Proposta de Paz dos EUA
Em seu discurso, Zelensky revelou que a delegação americana descreveu “os pontos de um plano para o fim da guerra” e que a Ucrânia reafirmou seus princípios fundamentais: soberania, independência e garantias para evitar futuras invasões por parte da Rússia. “Defendemos uma posição simples desde o primeiro dia: a Ucrânia precisa de paz. Uma paz que não possa ser quebrada. Uma paz que respeite a dignidade do nosso povo”, enfatizou Zelensky.

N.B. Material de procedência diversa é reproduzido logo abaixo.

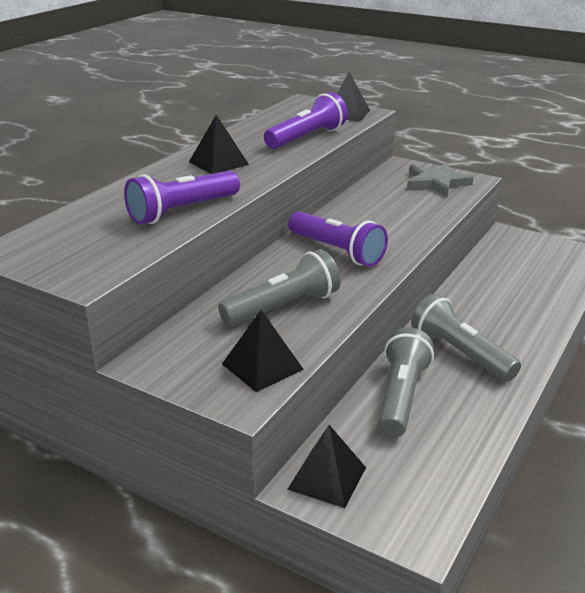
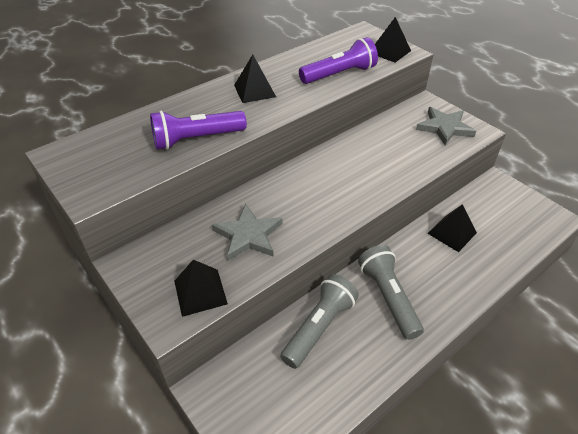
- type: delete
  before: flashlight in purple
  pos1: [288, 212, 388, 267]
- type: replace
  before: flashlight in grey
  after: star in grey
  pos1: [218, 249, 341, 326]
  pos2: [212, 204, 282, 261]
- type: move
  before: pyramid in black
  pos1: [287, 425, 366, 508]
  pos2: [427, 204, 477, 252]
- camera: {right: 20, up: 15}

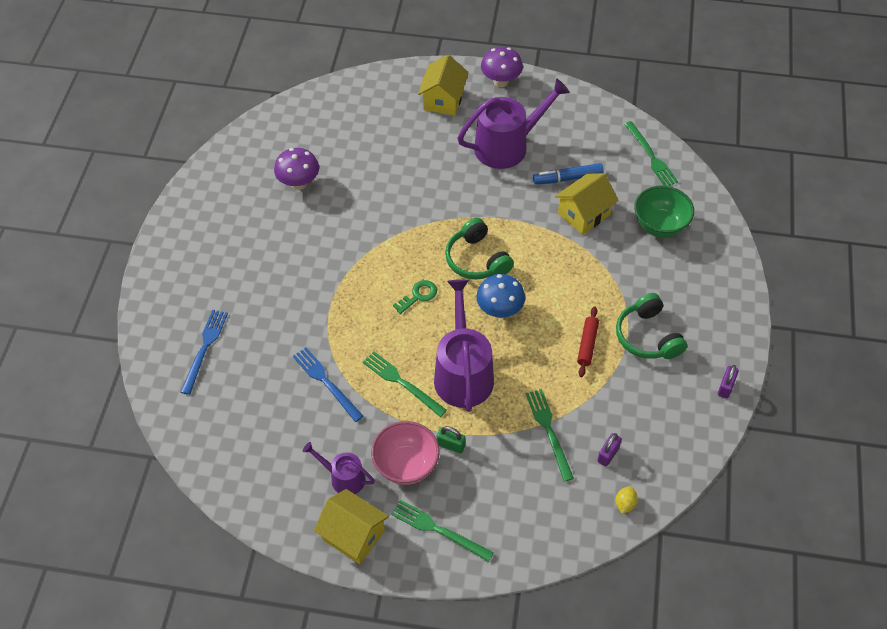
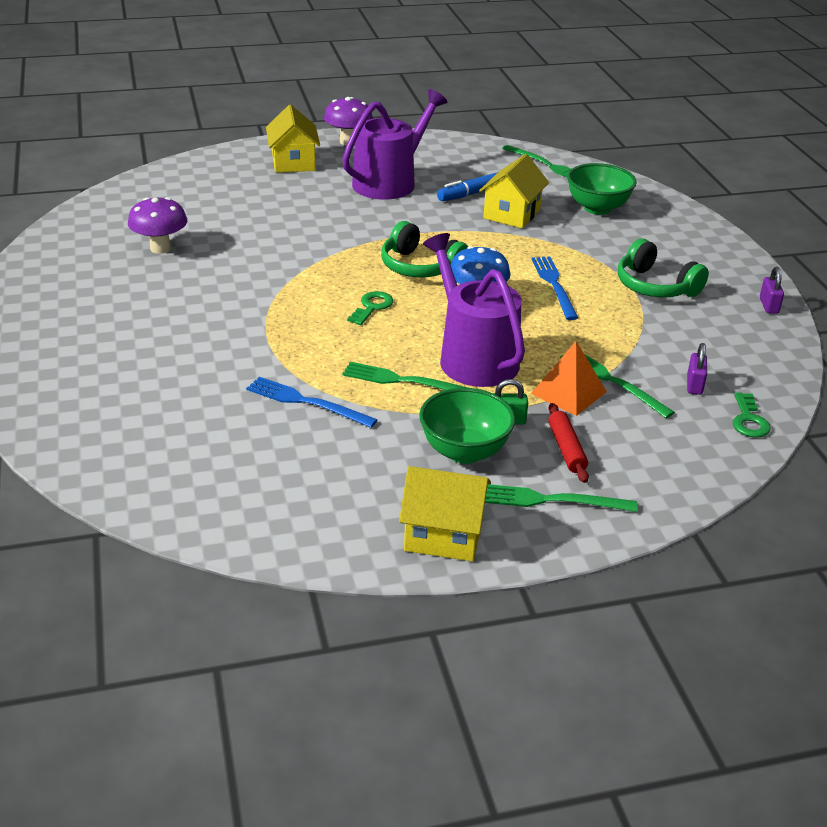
- type: move
  before: rolling pin in red
  pos1: [577, 306, 599, 377]
  pos2: [548, 403, 589, 483]
- type: move
  before: fork in blue
  pos1: [181, 310, 228, 395]
  pos2: [531, 257, 578, 320]
- type: recolor
  before: bowl in pink
  after: bowl in green
  pos1: [371, 421, 440, 485]
  pos2: [419, 388, 516, 464]
- type: delete
  before: watering can in purple
  pos1: [303, 442, 375, 494]
- type: replace
  before: lemon in yellow
  after: key in green
  pos1: [616, 486, 638, 514]
  pos2: [733, 392, 771, 438]
- type: insert
  after: pyramid in orange
  pos2: [531, 341, 607, 416]
- camera: {right: -25, up: -20}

O presidente ucraniano afirmou que as equipes de Kiev e Washington trabalharão em conjunto para avaliar as propostas do plano, ressaltando que não fará declarações precipitadas, mas busca um diálogo genuíno. “Estamos prontos para um trabalho honesto e claro”, acrescentou.
Diálogos com Líderes Internacionais
Zelensky também confirmou que mantém um diálogo constante com líderes europeus e espera se reunir com Donald Trump em breve para discutir “oportunidades diplomáticas”. O presidente ucraniano reconhece a importância do apoio dos Estados Unidos para a paz e expressou preocupação em não desperdiçar essa oportunidade.
Em relação às atitudes da Rússia, Zelensky afirmou que Moscou não demonstra intenções reais de encerrar o conflito. “Se quisesse paz, não teria começado esta guerra. A Rússia tenta apenas ganhar tempo”, declarou.
Concessões Controversas no Plano
Reportagens internacionais sugerem que o plano dos EUA inclui concessões territoriais significativas para a Rússia, como o reconhecimento da soberania russa sobre a Crimeia e o Donbass. Além disso, o plano contempla severas limitações ao Exército ucraniano, incluindo redução de efetivo e uma proibição para armas de longo alcance.
A proposta também inclui a criação de uma zona desmilitarizada e a suspensão de sanções contra Moscou. Muitos dos pontos já foram rejeitados anteriormente tanto pela Ucrânia quanto pela Rússia.
O desenvolvimento do plano está sendo conduzido pelo enviado especial dos EUA, Steve Witkoff, em colaboração com o negociador russo Kirill Dmitriev, sem a participação de representantes europeus e inicialmente sem o envolvimento direto de Kiev.